ADALET HABERLERİ

ADALET HABERLERİ

Yargıtay 18. Hukuk Dairesi'nin 2010/5824 E., 2010/11556 K. sayılı kararı

Yargıtay 18. Hukuk Dairesi'nin 2010/5824 E., 2010/11556 K. sayılı kararı
1 Okunma

Yargıtay 18. Hukuk Dairesi'nin 20.09.2010 tarihli, 2010/5824 E., 2010/11556 K. sayılı kararı

T.C.

Yargıtay

(Kapatılan) 18. Hukuk Dairesi

2010/5824 E., 2010/11556 K.

"İçtihat Metni"

MAHKEMESİ :Sulh Hukuk Mahkemesi

Dava dilekçesinde, üst katta oturan kiracı davalıların tahliyesi veya oturdukları bağımsız bölümün mülkiyet hakkının devrine karar verilmesi istenilmiştir. Mahkemece davanın kısmen kabulüne karar verilmiş, hüküm davalı ... vekili tarafından temyiz edilmiştir.

Y A R G I T A Y K A R A R I

Temyiz isteminin süresi içinde olduğu anlaşıldıktan sonra dosyadaki bütün kağıtlar okunup gereği düşünüldü:

Dava dilekçesinde, üst katta oturan kiracı davalılar ... ve ...'nın balkondan sofra bezi silkeleyerek, pis sular dökerek ve aşırı gürültü çıkararak alt katta oturan davacıya rahatsızlık verdiği ileri sürülerek davalıların kiracı oldukları bağımsız bölümden tahliyesine veya ilgili bağımsız bölümün mülkiyet hakkının devrine karar verilmesi istenilmiş, mahkemece davanın kısmen kabulü ile davalılardan ... ile kat maliki ve kiralayan ... arasındaki kira akdinin feshine ve davalı kiracıların oturdukları 5 nolu bağımsız bölümün tahliyesine karar verilmiştir.

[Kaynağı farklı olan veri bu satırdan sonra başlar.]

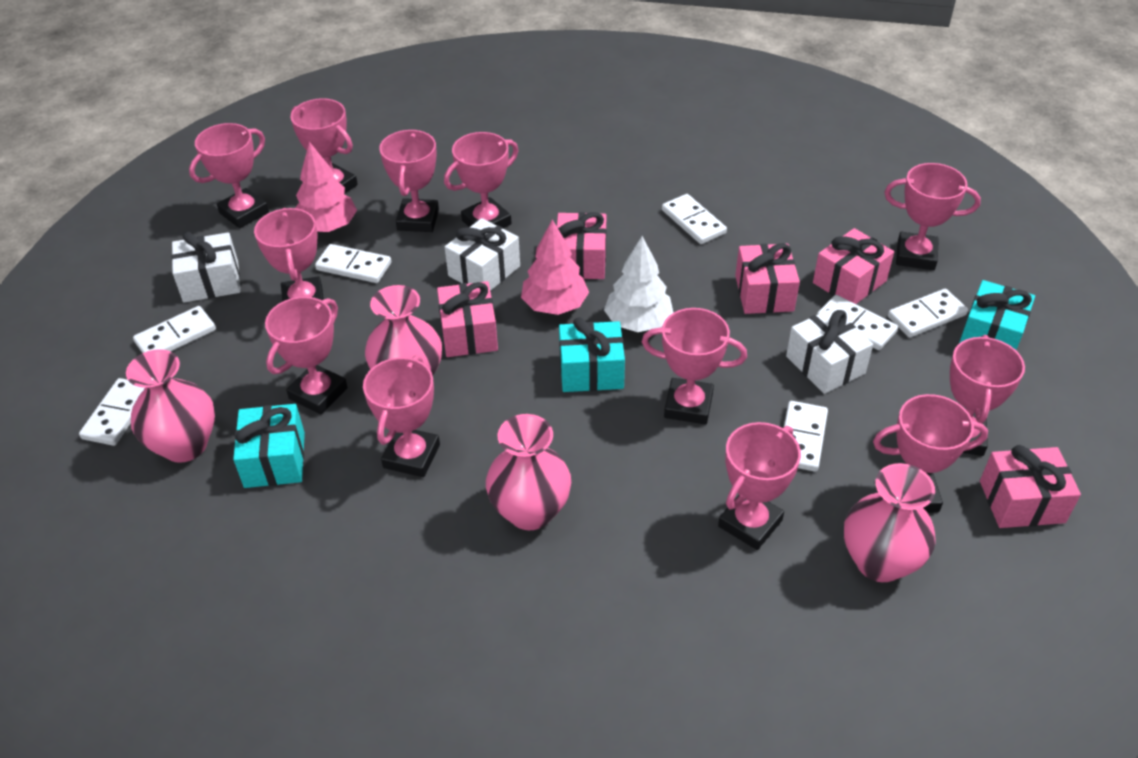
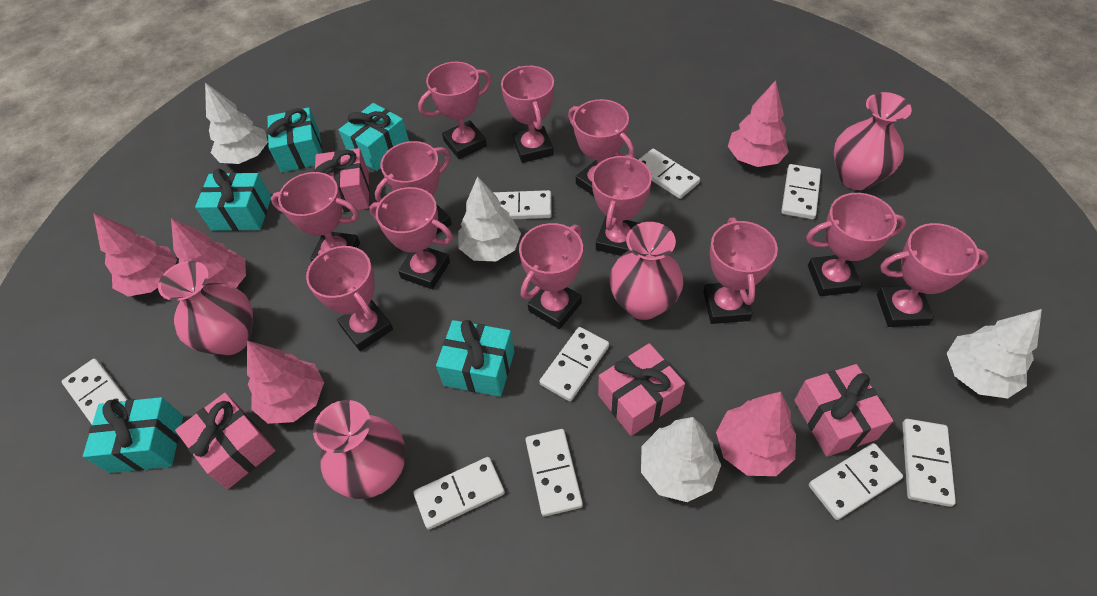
pink gift: 5 -> 4
pink tree: 2 -> 5
turquoise gift: 3 -> 5
white domino: 7 -> 9
white gift: 3 -> 0
white tree: 1 -> 4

Kat Mülkiyeti Yasasının 18. maddesi hükmüne göre kat malikleri gerek bağımsız bölümlerini, gerek eklentileri ve ortak yerleri kullanırken doğruluk kurallarına uymak, özellikle birbirlerini rahatsız etmemek, birbirinin haklarını çiğnememek ve yönetim planı hükümlerine uymakla karşılıklı olarak yükümlüdürler. Bu Yasada kat maliklerinin borç ve yükümlerine ilişkin olan hükümler bağımsız bölümlerdeki kiracılara ve oturma hakkı sahiplerine veya bu bölümlerden herhangi bir biçimde sürekli olarak yararlananlara da uygulanır. Anılan Yasanın 33. maddesi hükmüne göre de kat maliklerinden birinin ya da başka bir nedene dayanarak devamlı bir biçimde yararlanan kimsenin borç ve yükümlerini yerine getirmemesi yüzünden zarar gören kat maliki veya kat malikleri ana taşınmazın bulunduğu yerin sulh mahkemesine başvurarak hakimin müdahalesini isteyebilir. Hakim ilgilileri dinledikten sonra bu Yasaya ve yönetim planına ve bunlarda bir hüküm yoksa genel hükümlere ve hakkaniyet kurallarına göre derhal kararını verir ve bunun tespit edeceği kısa bir süre içinde yerine getirilmesi gereğini ilgiliye tefhim ve tebliğ eder. Belirlenen süre içinde hakimin kararının yerine getirilmemesi durumunda ve bu yolda bir başvuru söz konusu olduğunda ise, maddenin son fıkrasında yazılı olan cezai yaptırım uygulanacaktır.

Özetle 634 sayılı Kat Mülkiyeti Yasasının 18. ve 33. maddeleri birlikte değerlendirildiğinde; bağımsız bir bölümde oturanın diğer bağımsız bölümde oturanlara rahatsızlık vermesi durumunda o kişinin ya da kişilerin bağımsız bölümden tahliyesinin anılan madde hükümlerinde öngörülmediği bu hususun ancak 24. maddedeki yasal düzenlemeler için geçerli olduğu anlaşılacaktır. Rahatsız edici kullanımın önlenmesi için mahkemece saptanacak olan önlemlerin alınması ve bu önlemlerin belirlenen süre içerisinde yerine getirilmemiş olması durumunda ise bu yolda bir başvuru halinde 33. maddenin son fıkrasındaki yaptırımın uygulanması gerekecektir.

Somut olayda, davalı kiracılar kat mülkiyetli ana taşınmazın F-Blok 5 nolu bağımsız bölümünden yararlanan kişiler konumunda olup, davada bu kişilerin alt katta oturan davacıya rahatsızlık verdiği ve huzursuzluk yarattığı ileri sürülmekte olup, bu olgu toplanan kanıtlarla, özellikle dinlenen tanık anlatımlarıyla saptandığına göre mahkemece davalının sözü edilen rahatsızlık verici ve huzursuzluk yaratıcı eylemlerinin önlenmesi konusunda gerekli uyarının yapılmasına hükmetmesi ve ilgiliye tefhim ve tebliğ ile yetinilmesi gerekirken üçüncü kişiler arasındaki sözleşmeye müdahale edecek şekilde kira sözleşmesinin feshi ve 5 nolu bağımsız bölümün tahliyesi yolunda hüküm kurulmuş olması doğru görülmemiştir.

Bu itibarla yukarıda açıklanan esaslar gözönünde tutulmaksızın yazılı şekilde hüküm tesisi isabetsiz, temyiz itirazları bu nedenlerle yerinde olduğundan kabulü ile hükmün HUMK.nun 428.maddesi gereğince BOZULMASINA, temyiz peşin harcının istek halinde temyiz edene iadesine, 20.09.2010 gününde oybirliğiyle karar verildi.